Amy Williams finds 'silver lining' as COVID, injuries disrupt practice for Husker women

“Because of injuries and COVID interruptions, our kids haven’t had near enough time on the court together to learn each other’s strengths and weaknesses or be where we would like to be in a normal year,” NU coach Amy Williams said.




LINCOLN — Count the women’s basketball team among the Husker programs who have been hit by the coronavirus.

“We’ve definitely been affected,” NU coach Amy Williams said Wednesday in an interview with The World-Herald. She declined to say who had contracted the virus or how many had it aside from standout center Kate Cain, who announced in the spring she got COVID and recovered from it.

Injuries, including some that lingered from years past, have cut into NU’s practice roster, as well. The frontcourt — Cain, Isabelle Bourne, Bella Cravens and Annika Stewart — has been relatively intact for training camp. The backcourt, where Nebraska is looking for players to complement junior captain Sam Haiby, has been a constant shuffle.



Eastern Washington transfer Bella Cravens gets waiver to play for Huskers this season

Bourne, the rare sophomore captain, said Wednesday the practice roster got as small as six recently.

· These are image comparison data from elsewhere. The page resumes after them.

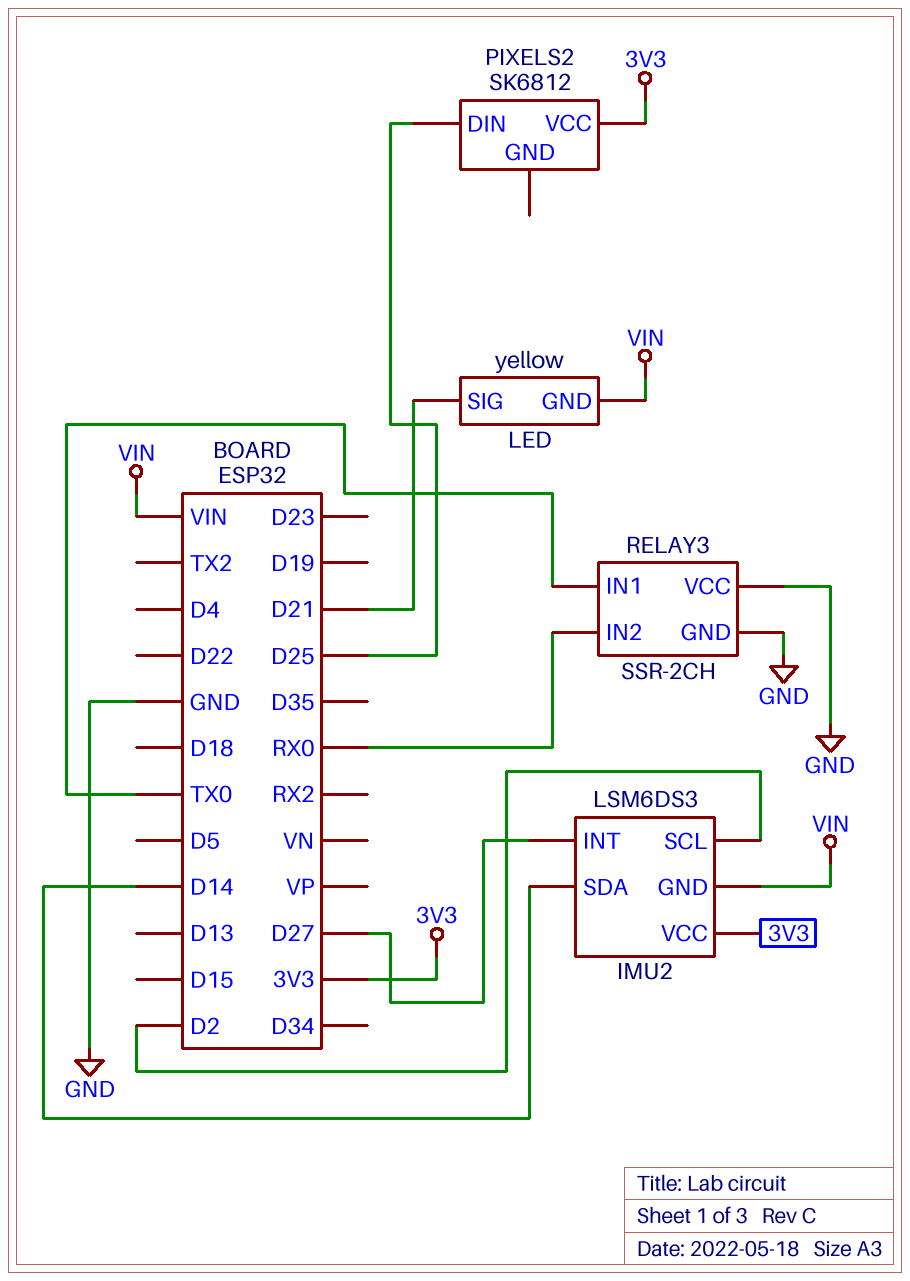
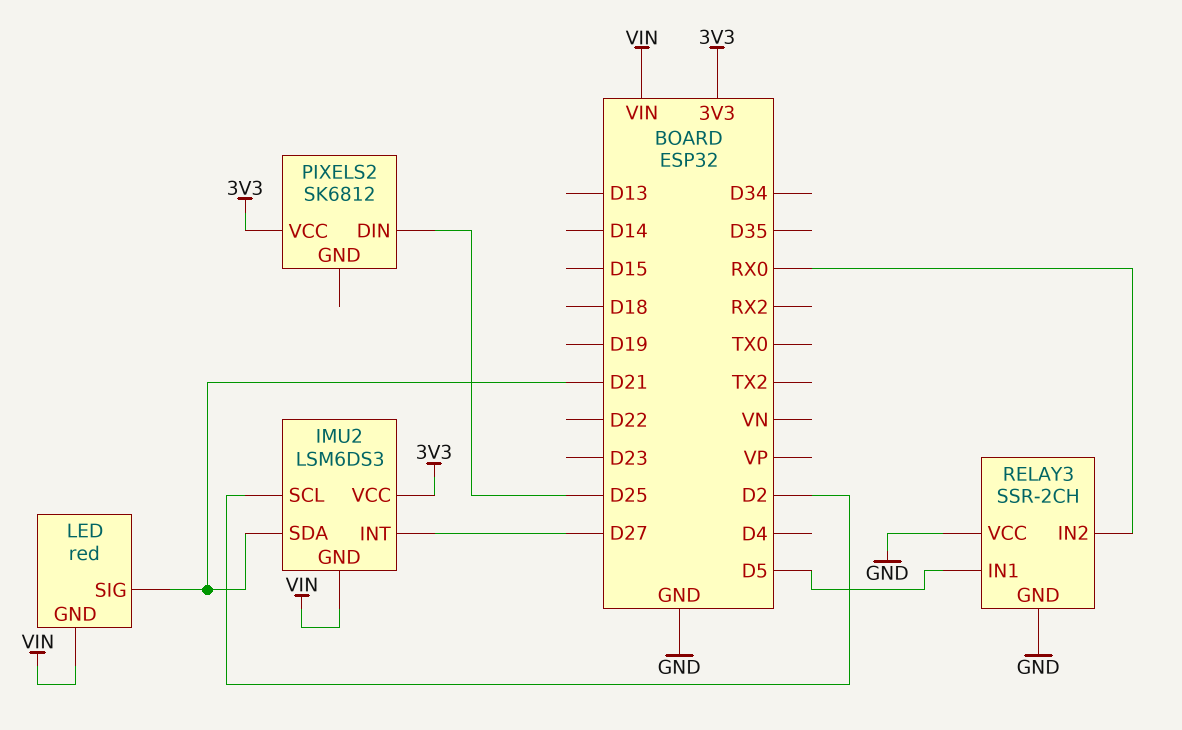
IMU2 pin SDA: D14 -> D21
LED: yellow -> red
RELAY3 pin IN1: TX0 -> D5

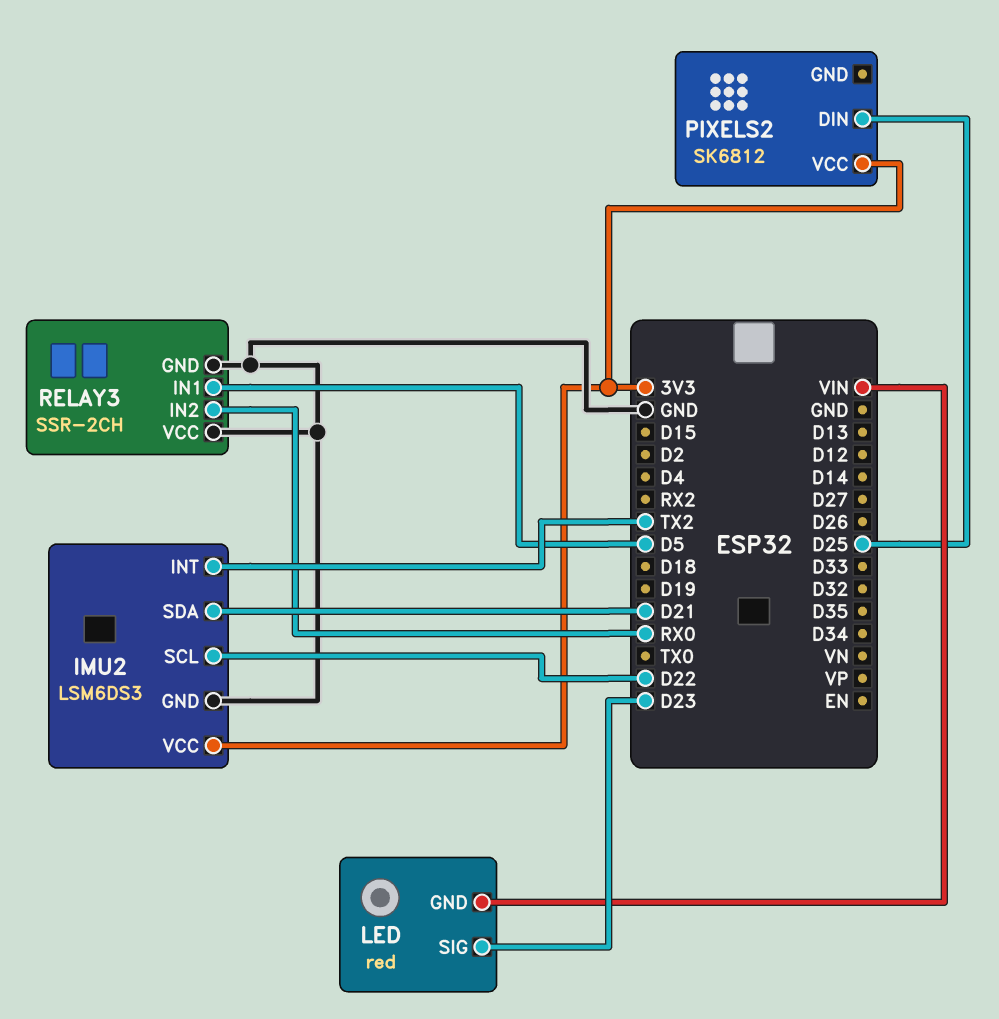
IMU2 pin GND: VIN -> GND
IMU2 pin INT: D27 -> TX2
IMU2 pin SCL: D2 -> D22
LED pin SIG: D21 -> D23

“COVID is kind of crazy now in the U.S.,” said Bourne, an Australian who spent most of her summer back home in quarantine and government-mandated lockdown, shooting hoops in her backyard. “You can’t help when someone gets it on the team. It’s going to happen. Just being able to accept that and push those who practice to work hard will make our team better.”

So the Huskers — who don’t yet know their Big Ten schedule, and probably won’t until Friday — are unlikely to start their season next week, as planned. NU has three nonconference games scheduled — one is at Creighton — and may not add any more. Williams said her team will play 20 Big Ten games, and none of her league peers has more than 25 games at this point on their schedule.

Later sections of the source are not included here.